The edges array is given on the form edges[i] = [ai, bi], which means there is an edge between nodes ai and bi in the tree. (ai bi are both numbers)
Return an array of size n where ans[i] is the number of nodes in the subtree of the ith node which have the same label as node i.

example:

Input: n = 7, edges = [[0,1],[0,2],[1,4],[1,5],[2,3],[2,6]], labels = “abaedcd”
Output: [2,1,1,1,1,1,1]

idea:
这道题目就是很别扭，最后让咱们输出一个数组
ans[i]表明第i号node的子树种有多少个标签和这个Node的标签是同样的（当前节点也算是他的子树节点）
输出这样一个数组就行。

简单来讲毫无头绪。而且觉得这是个很复杂的题目。

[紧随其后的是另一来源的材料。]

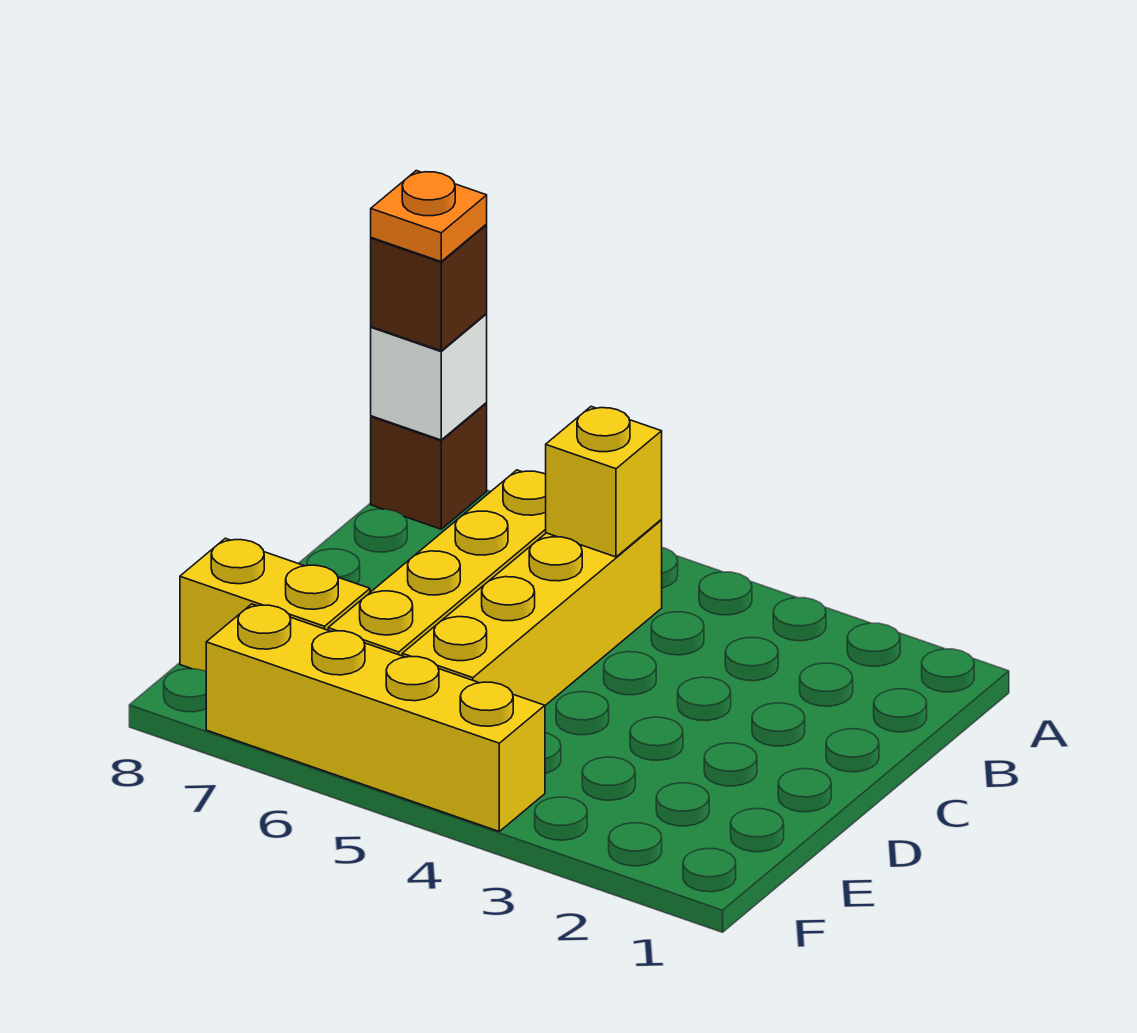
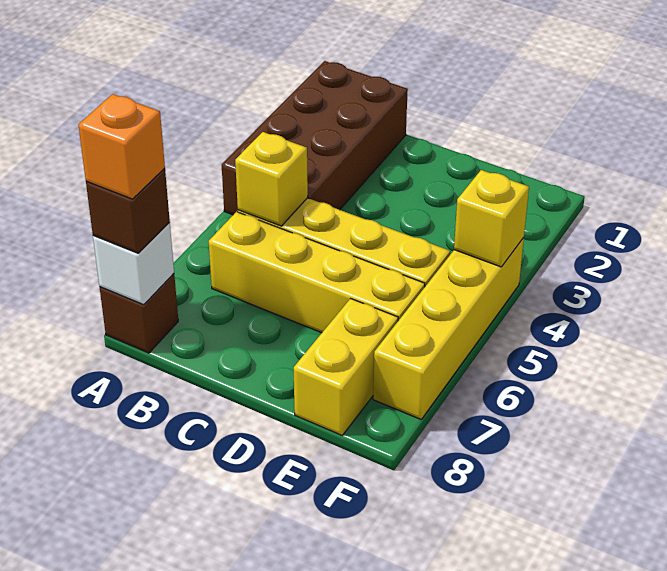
none -> brown brick A1:B4 level 1
orange plate A8 level 4 -> orange brick A8 level 4
none -> yellow brick F4 level 2

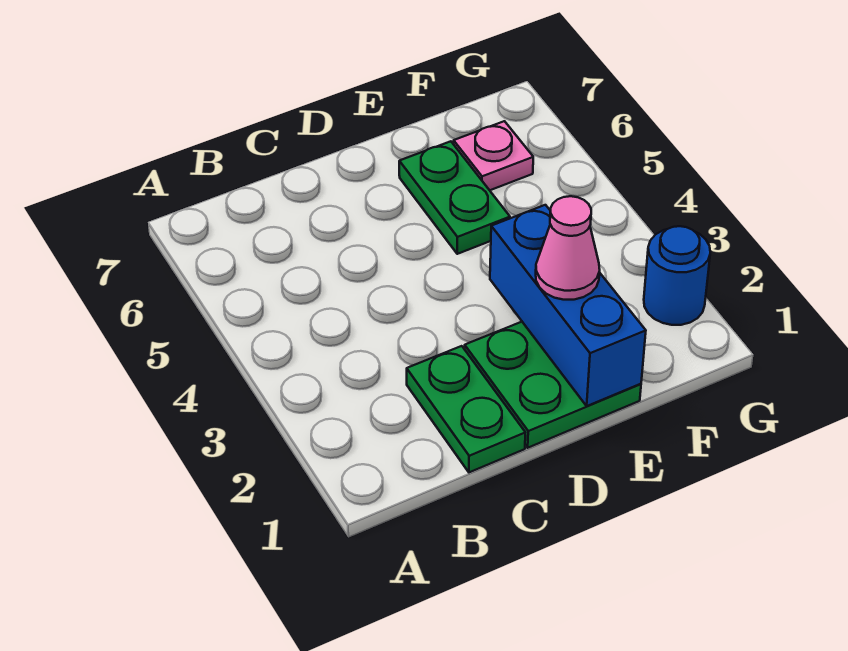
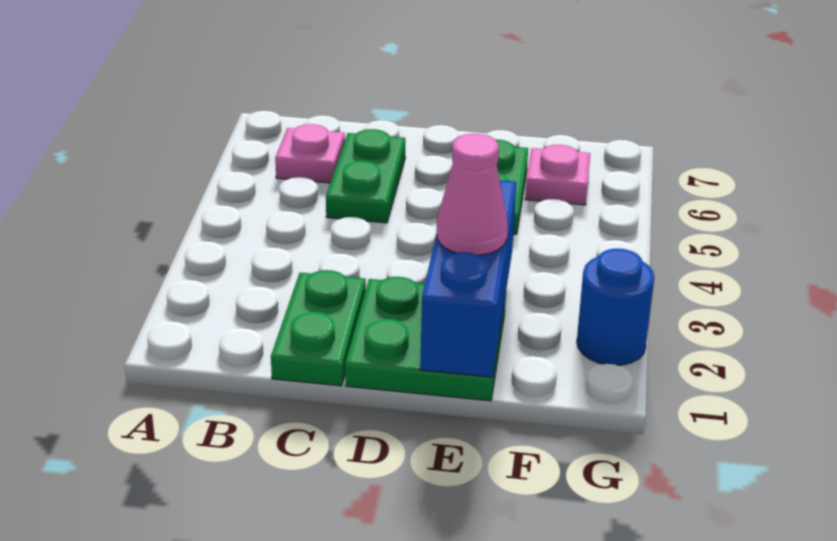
none -> pink plate B6 level 1
none -> green plate C5:C6 level 1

实际上看看下面的其余人的代码吧，简洁高效。

class Solution {
    public int[] countSubTrees(int n, int[][] edges, String labels) {
        HashMap<Integer, List<Integer>> map = new HashMap<>();
        for (int[] edge: edges) {
            map.computeIfAbsent(edge[0], k -> new ArrayList<>()).add(edge[1]);
            map.computeIfAbsent(edge[1], k -> new ArrayList<>()).add(edge[0]);
        }
        int[] ans = new int[n];
        dfs(map, 0, -1, labels, ans); //dfs contains: map, labels, ans, current node and its parent
        return ans;
    }
    
    private int[] dfs(HashMap<Integer, List<Integer>> map, int node, int parent, String labels, int[] ans) { //return the ans based on curNode and parent
        int[] cnt = new int[26]; //we need to maintain a new
        char c = labels.charAt(node);
        for (int child: map.get(node)) {
            if (child != parent) {  //since it is a tree, we don't need visit array/hashmap to check if we visited it before.
                int[] sub = dfs(map, child, node, labels, ans);
                for (int i = 0; i < 26; i++) {
                    cnt[i] += sub[i];
                }
            }
        }
        cnt[c - 'a']++; //add current node as one
        ans[node] = cnt[c - 'a']; //update ans
        return cnt; //return cnt instead of ans
    }
}

下面的代码是通常的带着visit的实现：

public int[] countSubTrees(int n, int[][] edges, String labels) {
        Map<Integer, List<Integer>> g = new HashMap<>();
        for (int[] e : edges) {
            g.computeIfAbsent(e[0], l -> new ArrayList<>()).add(e[1]);
            g.computeIfAbsent(e[1], l -> new ArrayList<>()).add(e[0]);
        }
        int[] ans = new int[n];
        Set<Integer> seen = new HashSet<>();
        dfs(g, 0, labels, ans, seen);
        return ans;
    }
    private int[] dfs(Map<Integer, List<Integer>> g, int node, String labels, int[] ans, Set<Integer> seen) {
        int[] cnt = new int[26];
        if (seen.add(node)) {
            char c = labels.charAt(node);
            for (int child : g.getOrDefault(node, Collections.emptyList())) {
                int[] sub = dfs(g, child, labels, ans, seen);
                for (int i = 0; i < 26; ++i) {
                    cnt[i] += sub[i];
                }
            }
            ++cnt[c - 'a'];
            ans[node] = cnt[c - 'a'];
        }
        return cnt;
    }